Will There Really Be No Poor Countries by 2035?

By Daniel Nardini

Lawndale News Chicago's Bilingual Newspaper - Commentary

It must be really wonderful for someone like Bill Gates to be able to look out his mansion situated on an island and think that most countries in the world today will not be poor by 2035. Gates has made a prediction that in 21 years most countries, even those in the Third World, will not be poor by the year 2035. I find his reasoning interesting but very flawed. He is talking about incomes rising, and economies showing more “stability” that lends support to his argument that many, many countries will become more stable and with this rise out of poverty in 21 years. I wish this argument mirrored the reality that I have seen in the 20 plus years I have traveled this world.

The world is a far more complex place than the state-of-the-art home that Bill Gates had constructed for himself. In case he and so many other extremely rich people missed it, and they usually do, incomes in so many parts of the world have actually been going up for well over 100 years. This has been due to the cost of goods and the rise of incomes to try and match the ever-changing cost of living. Yet this still leaves people poor to extremely poor. I only need to take a look at China as one example. The income gaps of that country is greatly varied. If taken as a whole, it looks like China has gone from being an extremely poor, backward and isolated country into a fairly stable, rich and growing nation of entrepreneurs. This is not the entire story, and what is not included in the equation are the hundreds of millions of Chinese who still live in rural areas and whose incomes are still fairly low.

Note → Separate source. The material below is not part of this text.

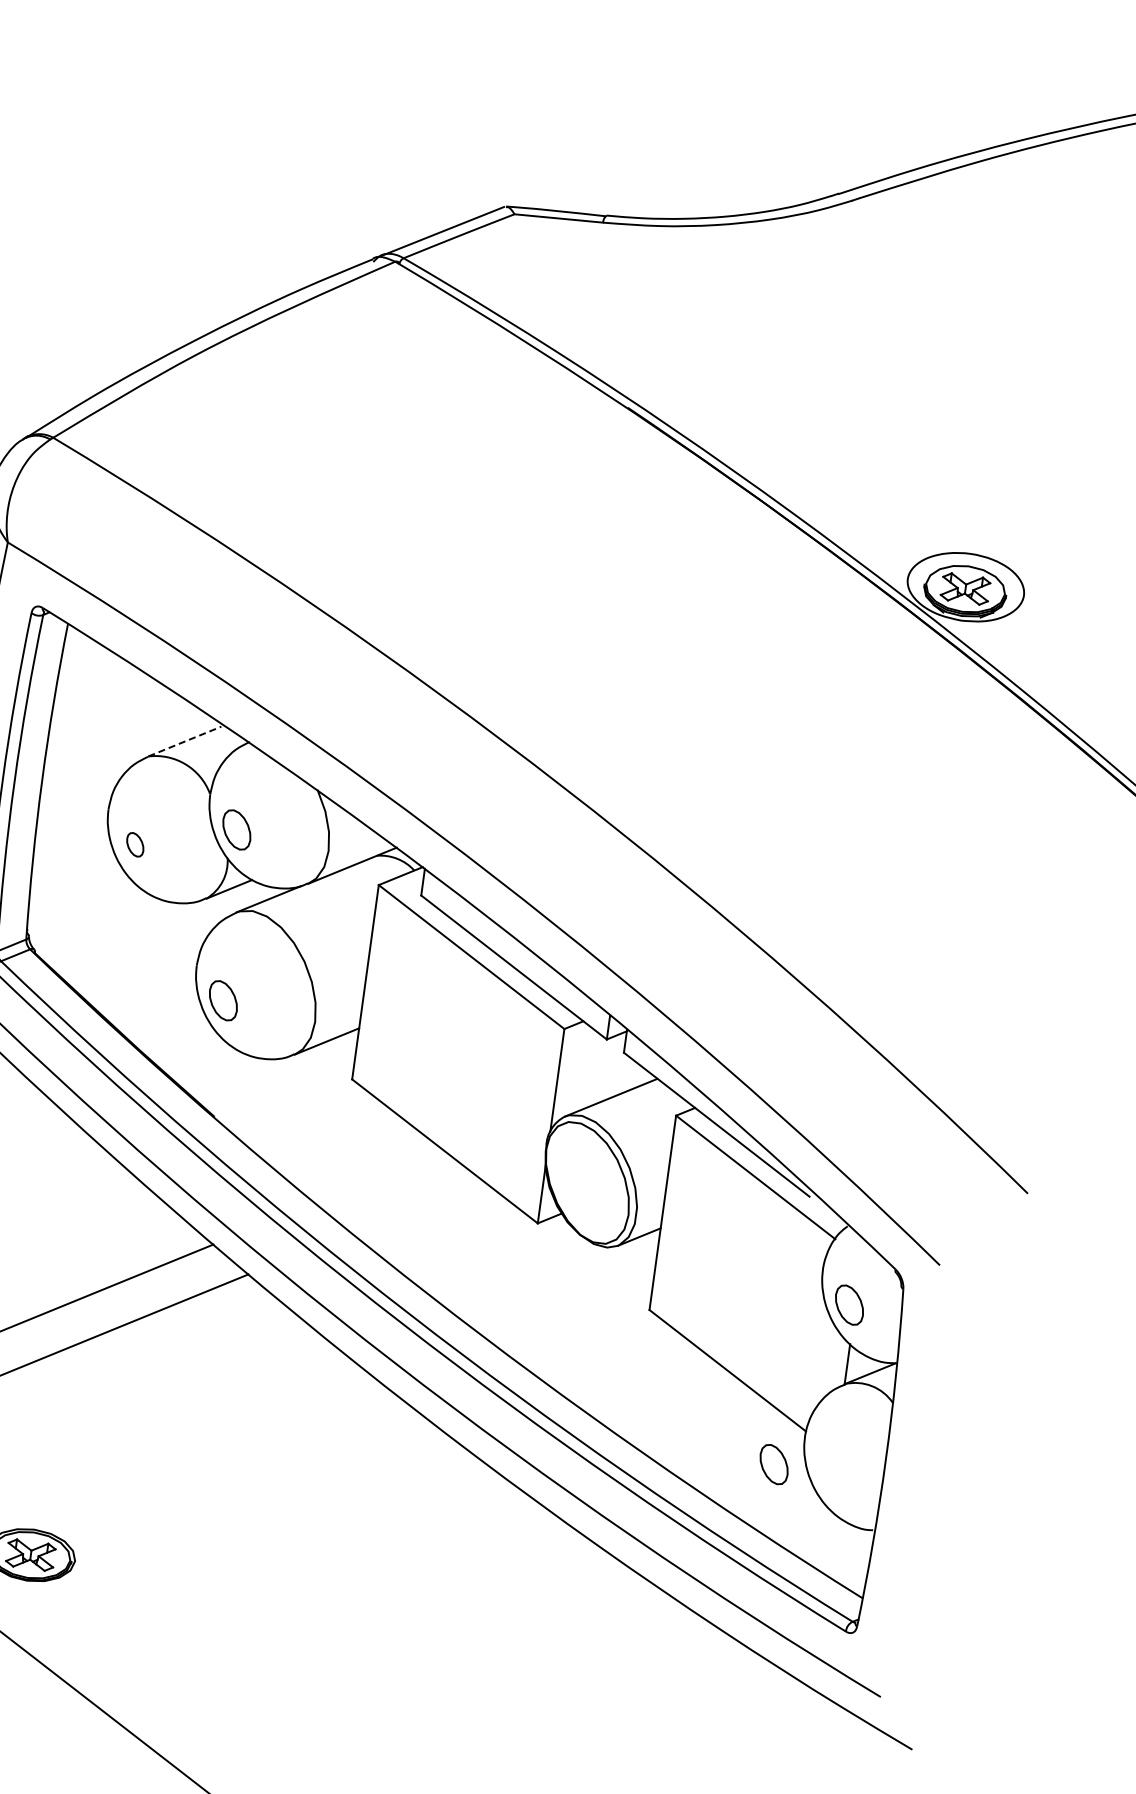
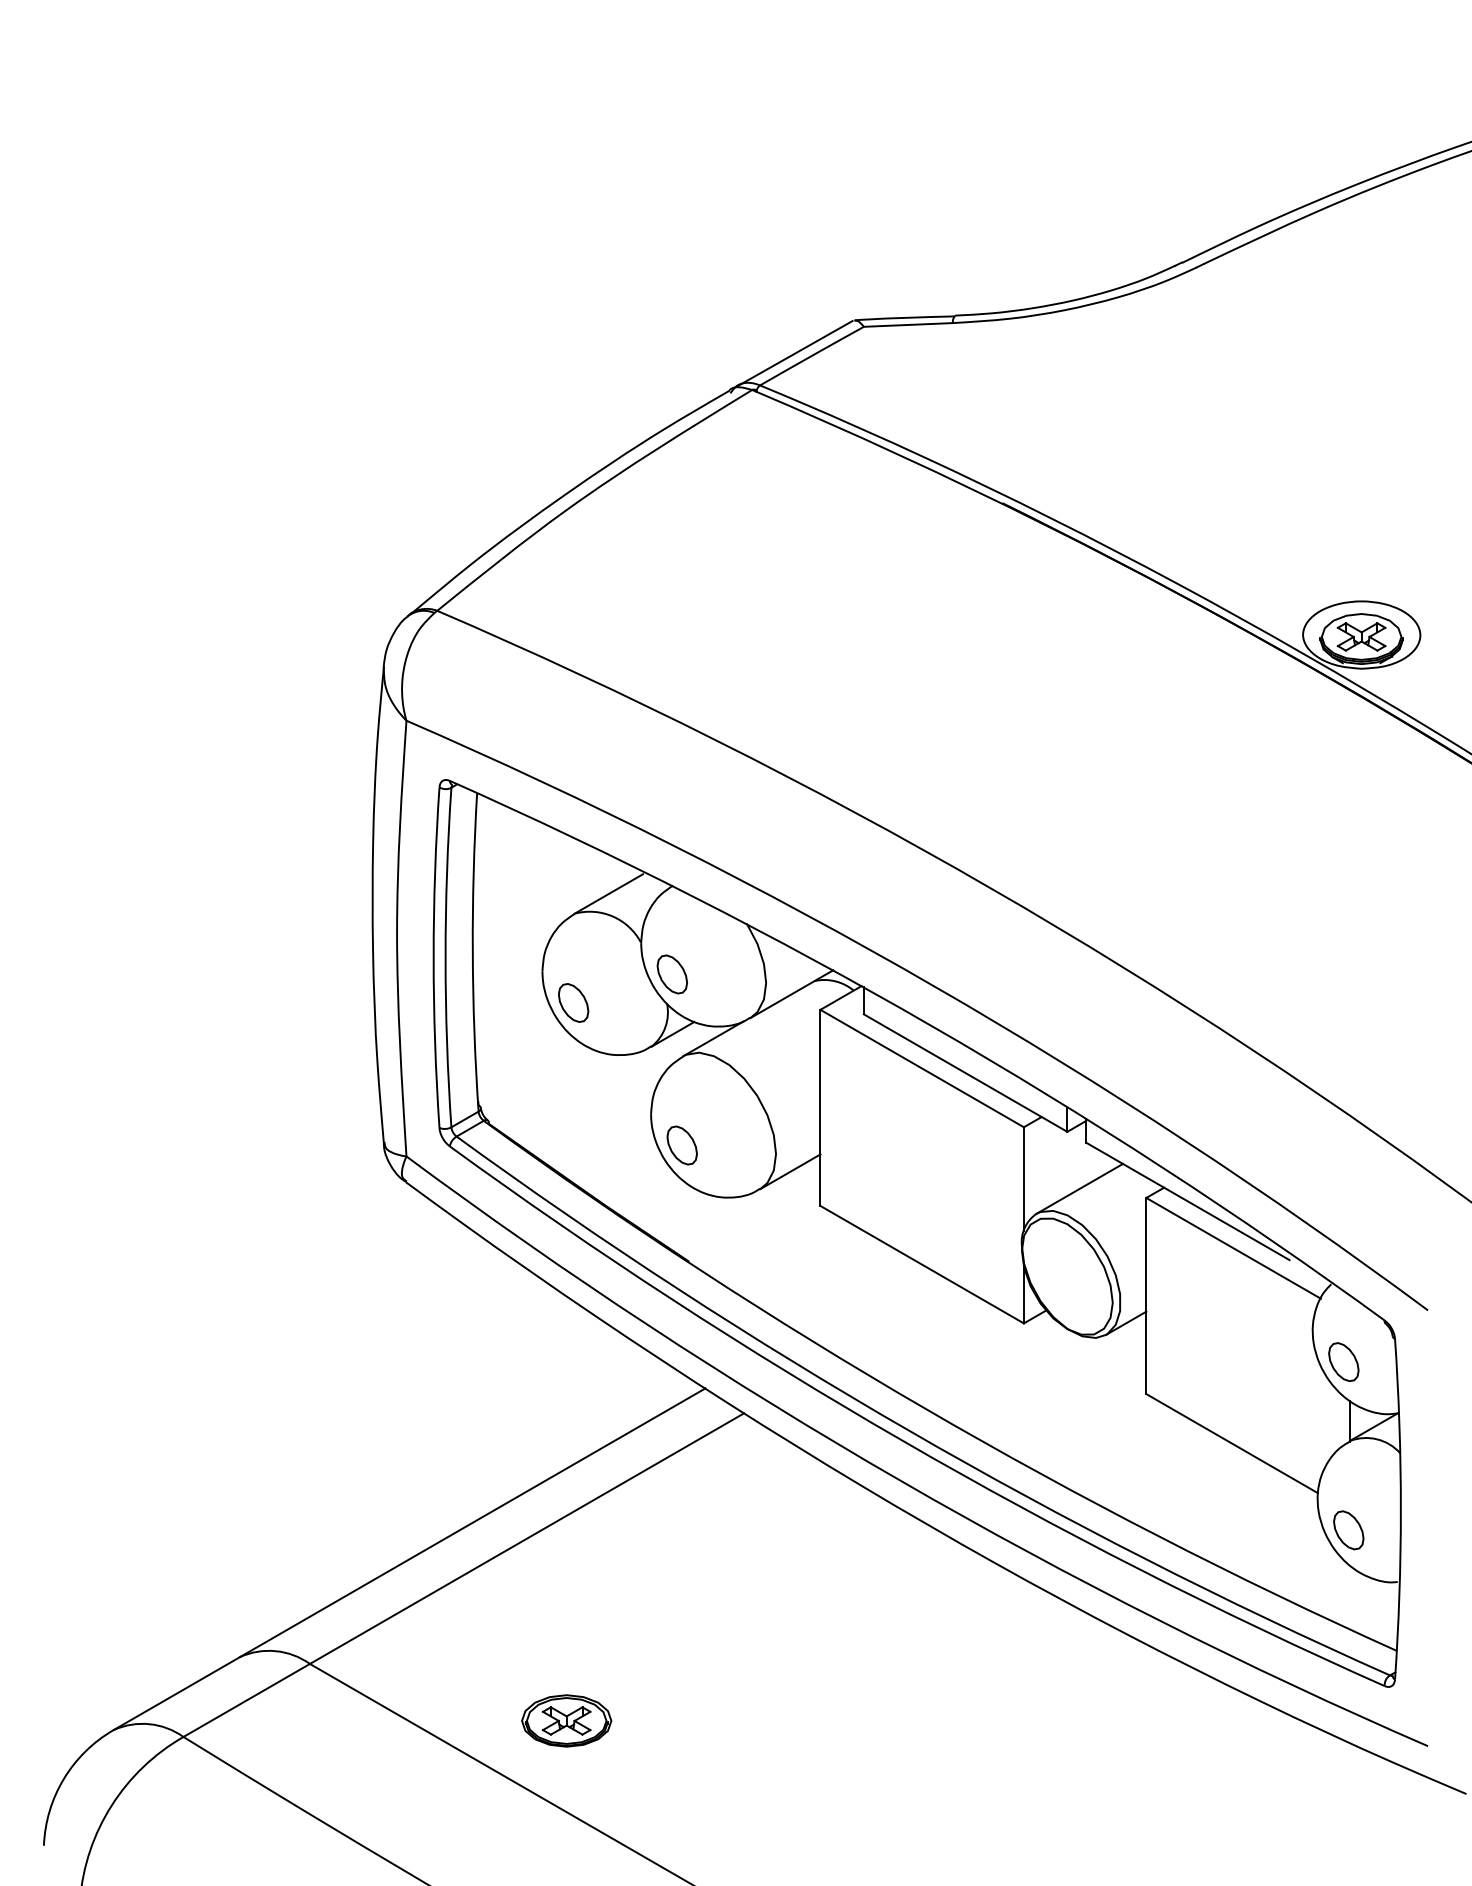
line: (185, 741) -> (609, 893), dashed -> solid
part: (135, 844) -> (573, 1002), size x1.67
part: (773, 1464) -> (1348, 1530), moved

Since the incomes in the major city areas have risen far, far faster than the many rural areas of China, it seems that China as a whole has risen well above what it was. However, the incomes of the average Chinese in rural areas have NOT kept up with the rate of inflation in the country, and the costs for so many rural Chinese means they are still in as much poverty now as they were 40 to 50 years ago. This is true of many, many Third World countries I have seen today. Just as equally true are the hundreds of millions of homeless, destitute and desperately poor people I have seen in just about every Third World country I have been to. This will not change in 2035. What will also not change are the wars, conflicts, corruption and misrule in so many, many countries that is an everyday reality of life for so many hundreds of millions of people everywhere in the Third World.

One can talk about someone’s income in a Third World country going from U.S. $50 a month to U.S. $125 a month, but they will still be living in the same broken down hut, lacking electricity and running water, and being forced to walk for miles to simply buy food. Meanwhile, food will cost U.S. $75 a month, so they will be no better off than before. And the other sad truth of the matter is that local corruption will chomp out probably a further U.S. $30 a month to pad the wallet of some local official. I have seen this reality in so many countries in the Americas and in Asia, so telling me there will be no more poverty or “poor” countries by 2035 is pure fantasy. Just as equally pure fantasy will be wars and regional conflicts that have and will continue to tear up parts of this world. When I have looked at so many parts of this world, I have in fact found fairly few stable areas where war, conflict, poverty and corruption are not factors of everyday life. But I guess that an extremely rich person who lives on an island like Bill Gates does not have to worry about any of these things.